The chief reason why people consider a career move is knowledge of the culture and values of the company they’re thinking of joining. At the same time, the biggest obstacle to making a job change is not having this knowledge, according to LinkedIn Global Talent Trends research. 

That’s where Employer Branding comes in. Companies are increasingly investing in Employer Branding to communicate with potential employees. The goal of these efforts is to attract the right people to apply, join, and enjoy long, productive careers at the organization. 

Yet only 13% of companies say they measure the ROI of their Employer Branding activities, according to Universum’s 2020 Outlook Research: The Employer Brand Misalignment. That stat must sound familiar to the traditional Marketing Department, which also struggles to measure the ROI of its efforts.

It’s just one of many similarities between the HR/Talent Acquisition team’s efforts to attract employees and Marketing’s efforts to attract customers. Ultimately, a partnership between Marketing and HR/Talent Acquisition on Employer Branding can mean benefits for both.   

Here’s how. 

Like Marketing, Employer Branding is experiencing a growing shift away from vanity metrics. In traditional marketing, vanity metrics include traffic and impressions. In Employer Branding, vanity metrics include applicant numbers and job views. Success is as much about getting the wrong people to “opt out” as getting the right candidates to “opt in” to working for you.

No recruiter wants hundreds of irrelevant applications, just as no sales person wants hundreds of low-quality leads to sift through. A software developer might view a job or click on an update, but those actions alone provide incomplete insight into the return on your investment in Employer Branding. 

Another similarity between Employer Branding and Marketing is a growing embrace of long-term metrics. In Employer Branding, the HR/Talent Acquisition teams can't stop measuring the impact once an employee has been hired — that’s because their experience with your company as a place to work is still getting started. If you stop tracking the ROI at that point, you’re stopping halfway through. It would be like giving a 5-star rating to your Lyft driver in the middle of your trip or tipping your waiter before your main course is served.

Let’s compare this long-term outlook by Employer Branding to a typical Marketing metric: quality of leads. Increasingly, the Marketing Department is tracking those leads through the sales process and beyond. Not only is Marketing tracking if a lead becomes a customer; it’s tracking just how valuable that customer is with metrics such as customer lifetime value. Did the marketing-sourced lead spend more with you than the average customer over time? Were they more likely to become a testimonial or more likely to refer others to you?  
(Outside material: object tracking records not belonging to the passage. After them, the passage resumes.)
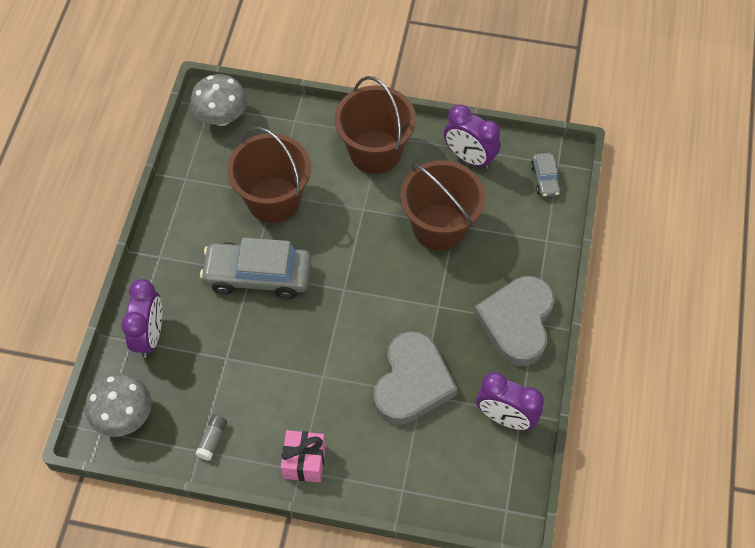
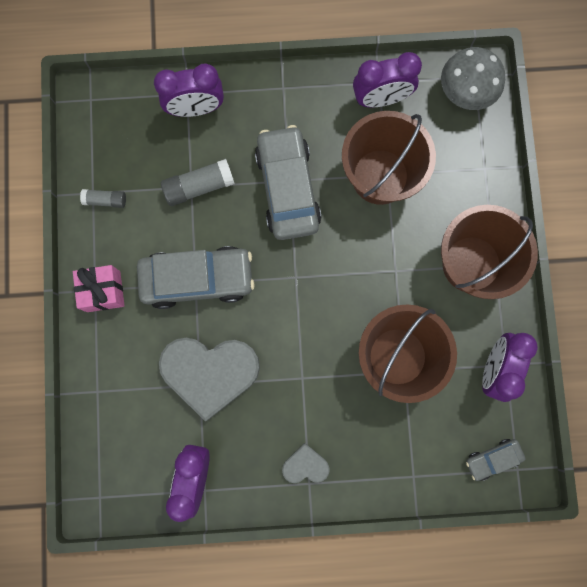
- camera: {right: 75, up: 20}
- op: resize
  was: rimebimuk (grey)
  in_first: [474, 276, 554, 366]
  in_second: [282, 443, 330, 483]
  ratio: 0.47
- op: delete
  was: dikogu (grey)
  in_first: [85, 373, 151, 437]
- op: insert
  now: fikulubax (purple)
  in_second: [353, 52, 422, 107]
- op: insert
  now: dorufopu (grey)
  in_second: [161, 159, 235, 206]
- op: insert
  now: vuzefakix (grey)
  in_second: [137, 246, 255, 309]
Leading organizations think of Employer Branding as Employee Experience. This holistic, long-term view encompasses market engagement with their brand as an employer, to when candidates become employees, to when they exit, to when they may ‘boomerang’ or return to you. 

Here's how tracking the ROI of Employer Branding across the full employee lifecycle looks:

Marketers can help throughout this lifecycle by providing additional metrics and expertise to evaluate success with the Talent Pool. Relevant marketing metrics that Employer Branding can borrow include content engagement and reach, and benchmarking against best-in-class organizations. Marketers can also help HR/Talent Acquisition teams attribution approaches and metrics.

Taking this partnership between Marketing and HR one step further is looking at revenue as the ROI of a successful Employer Branding strategy. Richard Branson’s Virgin Media famously focused on this.  

Virgin Media, which sells broadband, TV and mobile packages to British and Irish consumers, was able to quantify the cost of their poor candidate experience at $5.4 million. They calculated this based on 6% of rejected candidates cancelling their monthly Virgin Media broadband/TV/mobile subscription, after they completed the interview process. Their goal was to turn this around completely. They are working to create a new $7 million revenue stream by turning candidates into Virgin Media customers. 

Tying Employer Branding activities to revenue should sound familiar to Marketers. It’s in line with ongoing discussions about turning Marketing into a profit center rather than a cost center. Perhaps tracking return on investment in Employer Branding and Marketing is not so different after all.